I went though, because it was a chance to hang out with some really cool people and because CLEARLY this is a “growth area” for me. A third reason is that I grew up in the church. Knowing how much I received how could I NOT want to help provide the same to others.
Organized religion has played a pretty big role in my life. In my quest to find a community of believers where I fit in or where not fitting was OK I’ve tried every mainstream denomination…twice and any number of not so mainstream ones. I guess my point is that a caring church community is a must for me and, I’m pretty sure for many others as well. Lay pastoral care seems a potentially excellent way to bring the Fellowship to members of our community who can no longer, for whatever reason, get here to participate.

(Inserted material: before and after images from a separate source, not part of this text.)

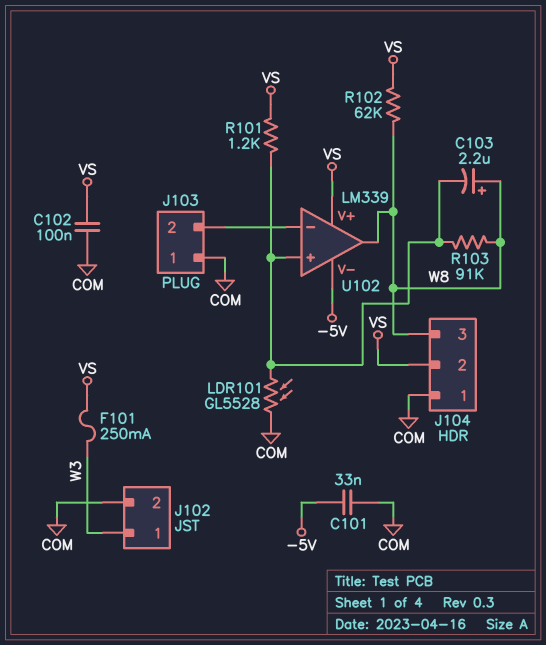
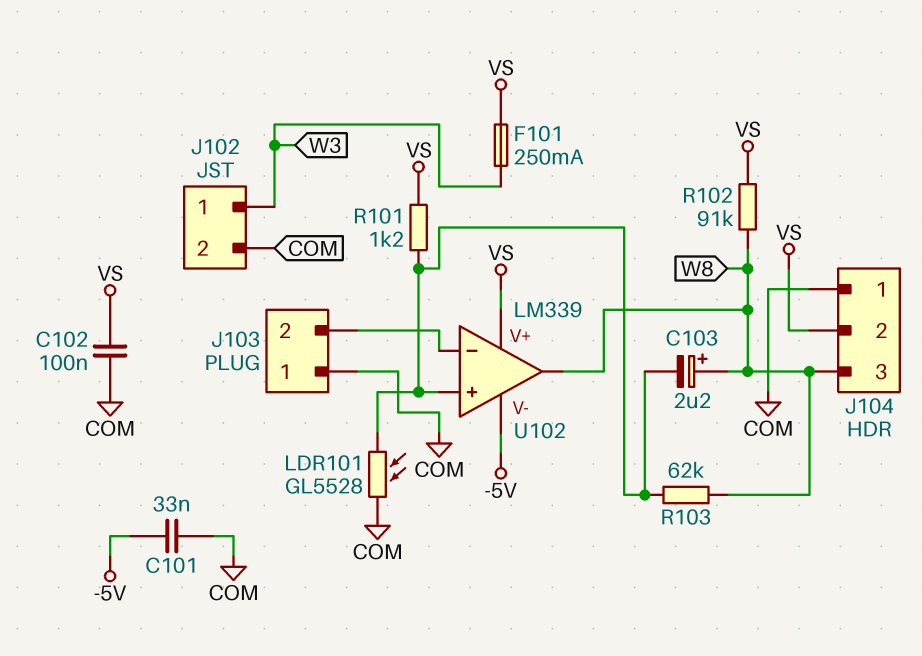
R102: 62k (VS, W8) -> 91k (VS, W8)
R103: 91k (U102/in+, W8) -> 62k (U102/in+, W8)

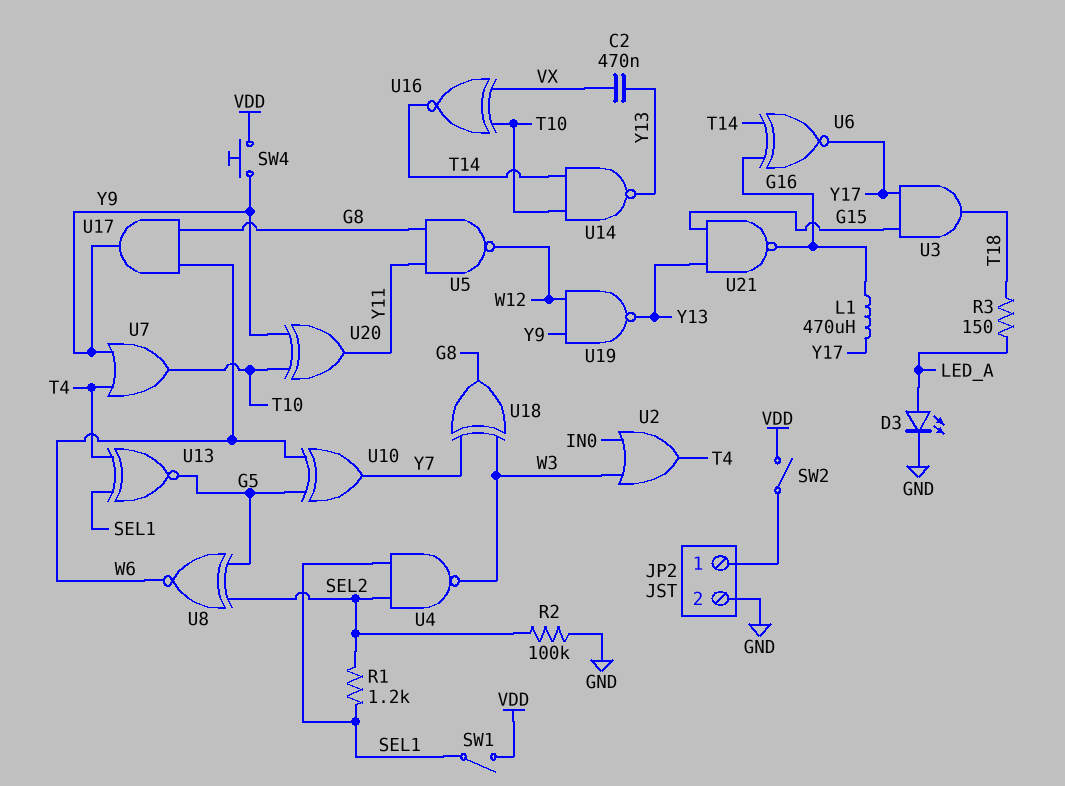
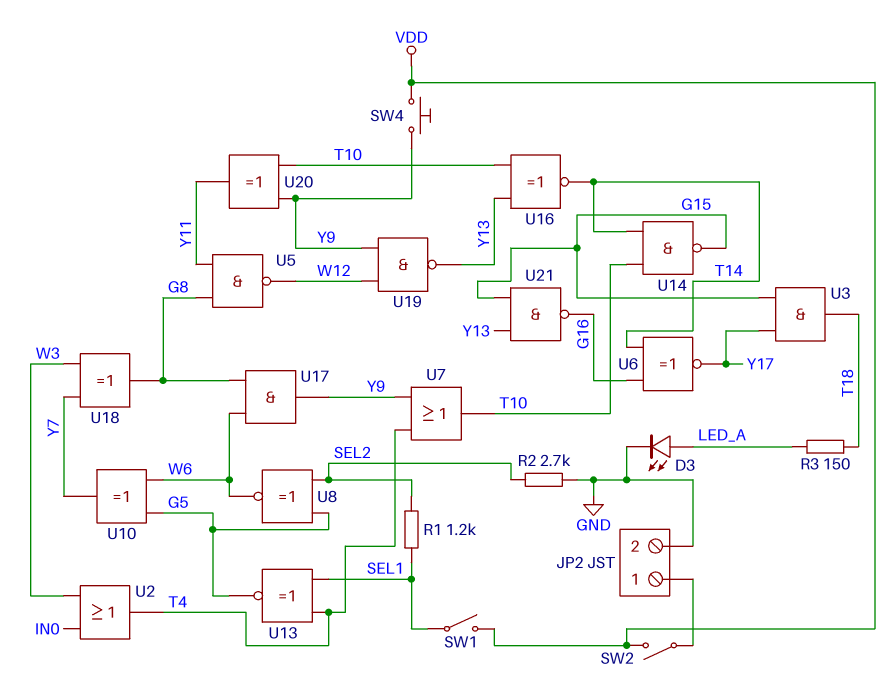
C2: 470nF (VX, Y13) -> none
L1: 470uH (G16, Y17) -> none
R2: 100k (GND, SEL2) -> 2.7k (GND, SEL2)
U4: NAND (in SEL1, in SEL2, out W3) -> none
U14: NAND (in T10, in T14, out Y13) -> NAND (in T10, in T14, out G15)
U16: XNOR (in T10, in VX, out T14) -> XNOR (in T10, in Y13, out T14)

Lastly I went because we are a congregation transitioning from small to medium in size. So it’s vital we support our fearless leader Andrew in deliberately developing ways to bolster the net of support around our members in need. And one minister, no matter how awesome, does not a net make.
In “WELCOME: A Unitarian Universalist Primer” David O. Rankin presents 10 Unitarian Universalist (UU) belief statements. All are profound but 2 of the 10 (IMHBAO) apply directly to the concept of lay pastoral care. Number 7 states, “We believe in the ethical application of religion. Good works are the natural product of a good faith. The evidence of an inner grace that finds completion in social and community involvement.” And number 10 says, “We believe in the importance of religious community. The validation of experience requires the confirmation of peers, who provide a critical platform along with a network of mutual support.” We can’t validate each others’ experience if we are not present for each other. A lay pastoral care program allows trained members to provide that validation as agents of the minister.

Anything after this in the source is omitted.